Recorté ambas partes de la mandibula incluyendo los dientes, le puse muchísima cinta, papel de colores en los dientes y juguetes color negro dentro de la boca, para que diera la sensación de profundidad y ocultar la cabeza de globo con la que inicié.
Por fin comencé a cubrir la última parte de mi dinosaurio con juguetes.



Dinosaurio con mal centro de gravedad
Podría parecer que la historia del dinosaurio termina aquí, pero no.
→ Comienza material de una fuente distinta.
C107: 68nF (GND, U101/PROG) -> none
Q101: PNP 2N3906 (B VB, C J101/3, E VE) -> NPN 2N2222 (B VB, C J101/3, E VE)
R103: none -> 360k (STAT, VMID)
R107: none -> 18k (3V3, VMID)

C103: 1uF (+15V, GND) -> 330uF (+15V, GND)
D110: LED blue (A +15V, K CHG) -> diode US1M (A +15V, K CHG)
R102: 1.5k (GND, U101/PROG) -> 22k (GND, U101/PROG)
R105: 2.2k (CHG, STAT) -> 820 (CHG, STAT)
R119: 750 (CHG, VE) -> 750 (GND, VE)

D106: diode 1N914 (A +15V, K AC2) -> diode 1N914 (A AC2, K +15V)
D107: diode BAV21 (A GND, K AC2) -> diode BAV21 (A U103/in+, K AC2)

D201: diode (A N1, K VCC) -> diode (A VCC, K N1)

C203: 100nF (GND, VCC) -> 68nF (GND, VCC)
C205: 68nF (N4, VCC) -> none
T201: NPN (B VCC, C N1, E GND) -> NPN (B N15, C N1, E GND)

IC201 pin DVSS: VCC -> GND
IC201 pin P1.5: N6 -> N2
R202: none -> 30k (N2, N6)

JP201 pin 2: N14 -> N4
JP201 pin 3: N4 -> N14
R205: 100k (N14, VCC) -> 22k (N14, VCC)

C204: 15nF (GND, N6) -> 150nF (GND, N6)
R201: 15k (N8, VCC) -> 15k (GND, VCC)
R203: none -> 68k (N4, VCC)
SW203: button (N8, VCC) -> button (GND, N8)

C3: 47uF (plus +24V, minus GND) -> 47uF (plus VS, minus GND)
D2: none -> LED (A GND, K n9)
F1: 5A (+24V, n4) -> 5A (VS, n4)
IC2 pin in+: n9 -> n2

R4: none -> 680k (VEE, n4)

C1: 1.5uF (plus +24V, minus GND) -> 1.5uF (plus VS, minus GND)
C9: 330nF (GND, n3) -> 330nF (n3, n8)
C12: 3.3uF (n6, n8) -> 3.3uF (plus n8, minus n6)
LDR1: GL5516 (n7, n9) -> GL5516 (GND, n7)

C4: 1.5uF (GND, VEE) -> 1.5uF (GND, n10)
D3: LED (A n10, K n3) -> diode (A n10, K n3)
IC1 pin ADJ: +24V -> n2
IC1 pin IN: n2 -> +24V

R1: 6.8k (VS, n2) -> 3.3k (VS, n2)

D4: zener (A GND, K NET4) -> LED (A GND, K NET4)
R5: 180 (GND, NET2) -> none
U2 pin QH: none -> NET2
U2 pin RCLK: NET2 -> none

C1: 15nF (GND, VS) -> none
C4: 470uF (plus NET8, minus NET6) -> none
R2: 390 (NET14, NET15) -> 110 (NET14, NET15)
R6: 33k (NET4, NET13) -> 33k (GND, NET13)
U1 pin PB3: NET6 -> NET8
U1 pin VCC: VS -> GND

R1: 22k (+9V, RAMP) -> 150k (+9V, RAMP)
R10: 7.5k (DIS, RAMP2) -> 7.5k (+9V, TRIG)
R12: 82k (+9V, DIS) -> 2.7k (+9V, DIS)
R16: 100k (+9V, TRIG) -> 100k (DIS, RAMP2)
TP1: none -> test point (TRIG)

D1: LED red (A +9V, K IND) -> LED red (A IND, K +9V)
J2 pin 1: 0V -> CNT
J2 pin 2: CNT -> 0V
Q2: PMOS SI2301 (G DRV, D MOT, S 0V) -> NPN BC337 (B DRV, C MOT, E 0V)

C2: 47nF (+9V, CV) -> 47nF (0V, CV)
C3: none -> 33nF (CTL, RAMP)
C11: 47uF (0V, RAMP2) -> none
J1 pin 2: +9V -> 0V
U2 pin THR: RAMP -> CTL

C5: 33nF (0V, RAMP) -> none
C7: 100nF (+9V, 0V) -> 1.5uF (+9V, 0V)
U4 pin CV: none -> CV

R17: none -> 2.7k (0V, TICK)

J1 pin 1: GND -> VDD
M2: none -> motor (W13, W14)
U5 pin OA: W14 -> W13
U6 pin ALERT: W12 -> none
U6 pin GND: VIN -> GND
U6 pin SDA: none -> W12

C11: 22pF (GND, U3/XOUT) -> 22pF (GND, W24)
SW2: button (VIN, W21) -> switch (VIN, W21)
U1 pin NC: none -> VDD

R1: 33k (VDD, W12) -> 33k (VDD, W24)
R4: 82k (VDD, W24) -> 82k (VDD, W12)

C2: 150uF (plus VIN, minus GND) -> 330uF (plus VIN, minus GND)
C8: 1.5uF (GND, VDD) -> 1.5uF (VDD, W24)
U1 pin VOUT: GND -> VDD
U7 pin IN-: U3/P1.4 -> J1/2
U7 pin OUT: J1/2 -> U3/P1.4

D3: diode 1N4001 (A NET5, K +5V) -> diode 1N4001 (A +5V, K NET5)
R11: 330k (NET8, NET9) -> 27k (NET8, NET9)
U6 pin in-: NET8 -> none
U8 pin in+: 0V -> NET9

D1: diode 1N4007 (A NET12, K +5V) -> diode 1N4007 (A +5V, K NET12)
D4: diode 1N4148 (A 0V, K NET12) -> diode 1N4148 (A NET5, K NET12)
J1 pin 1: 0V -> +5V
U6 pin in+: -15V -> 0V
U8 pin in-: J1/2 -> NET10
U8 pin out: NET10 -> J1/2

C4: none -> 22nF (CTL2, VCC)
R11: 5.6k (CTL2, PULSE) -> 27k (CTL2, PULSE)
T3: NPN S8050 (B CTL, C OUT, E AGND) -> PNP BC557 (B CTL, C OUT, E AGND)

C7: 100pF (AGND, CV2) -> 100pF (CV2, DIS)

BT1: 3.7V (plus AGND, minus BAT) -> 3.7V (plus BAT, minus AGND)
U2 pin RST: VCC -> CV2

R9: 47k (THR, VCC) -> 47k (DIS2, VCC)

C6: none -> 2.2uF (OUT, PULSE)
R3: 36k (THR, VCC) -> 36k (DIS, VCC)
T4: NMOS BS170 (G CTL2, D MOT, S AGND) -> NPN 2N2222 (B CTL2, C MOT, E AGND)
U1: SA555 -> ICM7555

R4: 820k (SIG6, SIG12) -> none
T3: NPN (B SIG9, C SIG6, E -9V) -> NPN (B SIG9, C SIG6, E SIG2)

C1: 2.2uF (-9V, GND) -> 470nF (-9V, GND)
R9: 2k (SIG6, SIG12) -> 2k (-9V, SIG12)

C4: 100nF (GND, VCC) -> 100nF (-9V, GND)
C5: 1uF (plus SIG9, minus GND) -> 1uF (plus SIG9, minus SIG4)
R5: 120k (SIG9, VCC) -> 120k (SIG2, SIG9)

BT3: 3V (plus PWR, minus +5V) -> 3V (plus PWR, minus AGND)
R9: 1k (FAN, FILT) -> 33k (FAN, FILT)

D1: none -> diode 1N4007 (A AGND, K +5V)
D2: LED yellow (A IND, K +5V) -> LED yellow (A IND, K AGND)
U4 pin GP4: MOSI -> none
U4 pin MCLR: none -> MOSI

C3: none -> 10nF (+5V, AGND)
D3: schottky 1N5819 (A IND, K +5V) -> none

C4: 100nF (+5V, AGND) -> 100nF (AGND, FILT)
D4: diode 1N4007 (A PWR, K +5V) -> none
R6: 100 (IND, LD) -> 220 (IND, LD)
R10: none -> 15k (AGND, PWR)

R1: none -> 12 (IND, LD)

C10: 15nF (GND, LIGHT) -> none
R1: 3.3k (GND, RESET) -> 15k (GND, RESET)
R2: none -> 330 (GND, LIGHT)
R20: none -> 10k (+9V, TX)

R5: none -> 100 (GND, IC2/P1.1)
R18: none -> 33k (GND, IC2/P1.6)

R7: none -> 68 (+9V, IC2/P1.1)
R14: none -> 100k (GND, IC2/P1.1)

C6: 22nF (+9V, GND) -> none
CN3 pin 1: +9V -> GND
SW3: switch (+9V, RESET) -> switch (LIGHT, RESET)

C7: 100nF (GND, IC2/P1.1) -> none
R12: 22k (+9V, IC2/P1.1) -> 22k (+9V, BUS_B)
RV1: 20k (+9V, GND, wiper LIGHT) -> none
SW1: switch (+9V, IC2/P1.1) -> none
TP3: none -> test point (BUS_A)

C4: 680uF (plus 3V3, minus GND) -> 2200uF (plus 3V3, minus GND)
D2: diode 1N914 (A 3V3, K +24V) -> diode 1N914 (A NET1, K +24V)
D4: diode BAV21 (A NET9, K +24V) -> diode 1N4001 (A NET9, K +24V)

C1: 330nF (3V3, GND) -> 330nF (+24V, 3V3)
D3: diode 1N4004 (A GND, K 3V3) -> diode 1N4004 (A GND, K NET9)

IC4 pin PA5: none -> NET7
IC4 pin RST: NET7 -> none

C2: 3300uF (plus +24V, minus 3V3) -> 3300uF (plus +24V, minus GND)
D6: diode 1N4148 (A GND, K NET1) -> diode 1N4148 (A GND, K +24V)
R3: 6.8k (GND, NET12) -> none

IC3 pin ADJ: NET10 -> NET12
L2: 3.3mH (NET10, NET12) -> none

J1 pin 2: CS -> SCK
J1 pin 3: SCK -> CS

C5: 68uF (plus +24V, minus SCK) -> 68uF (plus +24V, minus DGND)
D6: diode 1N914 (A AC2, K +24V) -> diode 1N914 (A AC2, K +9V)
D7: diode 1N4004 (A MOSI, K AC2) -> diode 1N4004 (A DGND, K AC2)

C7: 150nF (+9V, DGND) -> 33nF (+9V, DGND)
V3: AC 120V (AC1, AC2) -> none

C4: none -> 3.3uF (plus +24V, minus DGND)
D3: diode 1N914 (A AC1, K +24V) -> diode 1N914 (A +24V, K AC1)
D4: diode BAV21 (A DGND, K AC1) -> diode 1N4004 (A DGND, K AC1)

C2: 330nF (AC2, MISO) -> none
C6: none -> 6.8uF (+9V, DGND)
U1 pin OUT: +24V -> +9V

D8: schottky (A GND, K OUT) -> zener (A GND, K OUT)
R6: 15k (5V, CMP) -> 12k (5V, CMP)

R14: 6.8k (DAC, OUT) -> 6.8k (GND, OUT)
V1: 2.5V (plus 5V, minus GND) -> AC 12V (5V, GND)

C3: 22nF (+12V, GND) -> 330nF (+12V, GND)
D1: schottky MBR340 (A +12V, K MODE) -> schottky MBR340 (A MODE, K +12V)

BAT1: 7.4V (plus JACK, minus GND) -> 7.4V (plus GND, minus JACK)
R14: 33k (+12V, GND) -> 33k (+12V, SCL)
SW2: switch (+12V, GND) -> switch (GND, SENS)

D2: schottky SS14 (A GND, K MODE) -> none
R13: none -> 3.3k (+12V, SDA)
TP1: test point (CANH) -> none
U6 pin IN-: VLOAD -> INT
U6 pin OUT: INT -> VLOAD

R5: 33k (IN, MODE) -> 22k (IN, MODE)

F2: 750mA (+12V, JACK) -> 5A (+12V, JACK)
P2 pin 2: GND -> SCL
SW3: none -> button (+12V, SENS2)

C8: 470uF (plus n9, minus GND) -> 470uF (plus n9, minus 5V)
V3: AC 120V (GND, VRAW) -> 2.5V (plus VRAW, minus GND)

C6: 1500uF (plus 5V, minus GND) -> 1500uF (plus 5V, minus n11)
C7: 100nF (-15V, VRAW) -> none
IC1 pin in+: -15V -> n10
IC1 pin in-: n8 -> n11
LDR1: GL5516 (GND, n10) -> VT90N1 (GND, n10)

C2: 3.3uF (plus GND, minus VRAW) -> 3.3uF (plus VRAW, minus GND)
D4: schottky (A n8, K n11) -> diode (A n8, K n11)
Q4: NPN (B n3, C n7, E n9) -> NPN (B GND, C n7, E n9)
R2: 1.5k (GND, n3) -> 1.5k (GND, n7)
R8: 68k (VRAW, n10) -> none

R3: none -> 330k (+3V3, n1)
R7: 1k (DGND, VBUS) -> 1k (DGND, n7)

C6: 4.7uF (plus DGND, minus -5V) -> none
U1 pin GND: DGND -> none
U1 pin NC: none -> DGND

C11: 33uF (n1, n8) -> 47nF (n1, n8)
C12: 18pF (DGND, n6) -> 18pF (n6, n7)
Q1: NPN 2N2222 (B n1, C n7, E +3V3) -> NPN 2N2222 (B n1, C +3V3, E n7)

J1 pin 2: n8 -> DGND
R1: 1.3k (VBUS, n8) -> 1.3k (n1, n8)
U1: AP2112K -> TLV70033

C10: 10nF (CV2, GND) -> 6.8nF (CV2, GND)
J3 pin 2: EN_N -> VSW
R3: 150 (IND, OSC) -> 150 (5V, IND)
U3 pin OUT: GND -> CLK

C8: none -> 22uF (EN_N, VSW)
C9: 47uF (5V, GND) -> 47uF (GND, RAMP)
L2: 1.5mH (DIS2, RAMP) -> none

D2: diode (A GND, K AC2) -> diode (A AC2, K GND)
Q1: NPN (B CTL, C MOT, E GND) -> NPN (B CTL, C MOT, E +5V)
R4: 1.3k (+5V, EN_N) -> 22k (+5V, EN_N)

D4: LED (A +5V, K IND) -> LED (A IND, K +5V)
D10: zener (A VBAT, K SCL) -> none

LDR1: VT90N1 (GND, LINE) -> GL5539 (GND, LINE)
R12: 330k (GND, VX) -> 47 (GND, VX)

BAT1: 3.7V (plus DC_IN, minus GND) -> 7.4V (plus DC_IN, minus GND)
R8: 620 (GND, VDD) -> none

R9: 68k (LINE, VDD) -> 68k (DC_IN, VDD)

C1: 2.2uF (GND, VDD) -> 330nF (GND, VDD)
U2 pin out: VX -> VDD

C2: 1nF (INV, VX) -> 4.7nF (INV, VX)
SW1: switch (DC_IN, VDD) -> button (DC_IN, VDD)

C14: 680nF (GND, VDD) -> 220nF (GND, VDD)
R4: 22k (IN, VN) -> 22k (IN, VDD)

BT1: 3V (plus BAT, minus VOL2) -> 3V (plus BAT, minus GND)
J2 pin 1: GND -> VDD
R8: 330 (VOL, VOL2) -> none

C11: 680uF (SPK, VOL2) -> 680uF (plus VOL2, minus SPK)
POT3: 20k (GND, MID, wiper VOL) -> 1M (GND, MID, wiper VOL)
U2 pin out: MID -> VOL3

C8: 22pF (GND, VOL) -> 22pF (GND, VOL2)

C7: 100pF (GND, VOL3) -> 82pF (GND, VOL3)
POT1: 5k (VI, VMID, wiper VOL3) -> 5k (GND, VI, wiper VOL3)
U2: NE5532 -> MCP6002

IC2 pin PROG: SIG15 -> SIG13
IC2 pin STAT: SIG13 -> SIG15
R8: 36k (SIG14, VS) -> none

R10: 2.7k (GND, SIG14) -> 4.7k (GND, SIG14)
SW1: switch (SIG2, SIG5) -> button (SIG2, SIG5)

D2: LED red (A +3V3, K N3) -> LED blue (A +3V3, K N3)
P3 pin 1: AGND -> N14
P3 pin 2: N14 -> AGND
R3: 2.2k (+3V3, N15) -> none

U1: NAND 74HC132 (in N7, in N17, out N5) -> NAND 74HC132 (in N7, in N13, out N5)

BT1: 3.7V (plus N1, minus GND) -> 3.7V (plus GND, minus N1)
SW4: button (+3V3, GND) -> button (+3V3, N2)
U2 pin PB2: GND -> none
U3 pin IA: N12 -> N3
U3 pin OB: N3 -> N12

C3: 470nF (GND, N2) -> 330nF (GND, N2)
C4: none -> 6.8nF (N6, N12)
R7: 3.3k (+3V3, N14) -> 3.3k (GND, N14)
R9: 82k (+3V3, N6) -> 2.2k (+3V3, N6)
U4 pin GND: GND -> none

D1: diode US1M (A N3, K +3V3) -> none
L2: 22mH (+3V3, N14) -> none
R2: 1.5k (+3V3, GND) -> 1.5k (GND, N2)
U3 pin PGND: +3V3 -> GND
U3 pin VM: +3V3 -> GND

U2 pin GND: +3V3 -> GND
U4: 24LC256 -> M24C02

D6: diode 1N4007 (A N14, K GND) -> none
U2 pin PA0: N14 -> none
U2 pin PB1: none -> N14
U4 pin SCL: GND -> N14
Hubo un problema más al que tuve que enfrentarme antes de terminar: Mi dinosaurio se caía hacia adelante y no podía detenerse por si solo.

Cabezón
Al parecer los juguetes de la cabeza y el cuello hicieron que el peso de mi dinosaurio fuera mucho mayor en la parte de adelante, lo que causaba que se cayera.
Tenía que estar apoyando la cabeza de mi diosaurio sobre el sillón de la sala, porque este no podía pararse solo. Obviamente al final logré que se balanceara, pero nadie se esperaría la forma en la que lo logré.
Además de agregar juguetes más pesados en la parte de la cola, agregué un elemento más que fue descisivo para el equilibrio de mi dinosaurio: Mi dinosaurio tiene una botella de coca cola metido en la pata trasera izquierda.
En la desesperación por tratar de balancear mi dinosaurio, agarré lo más pesado que tenía a mi alcance, que era una botella de coca de mi mamá, que estaba en la mesa. Y pues lo metí en la pata trasera de mi dinosaurio y funcionó.
Ahora sí, mi dinosaurio estaba listo.
Lleno de juguetes, con una cabeza decente y capaz de balancearse por si solo.
Dino fue transportado a la escuela para ser entregado como proyecto de Artes Visuales.

Posteriormente fue expuesto en la exposición «El Sentir» en febrero de 2025 y vivió feliz para siempre en la sala de mi casa, donde se roba las miradas de las visitas.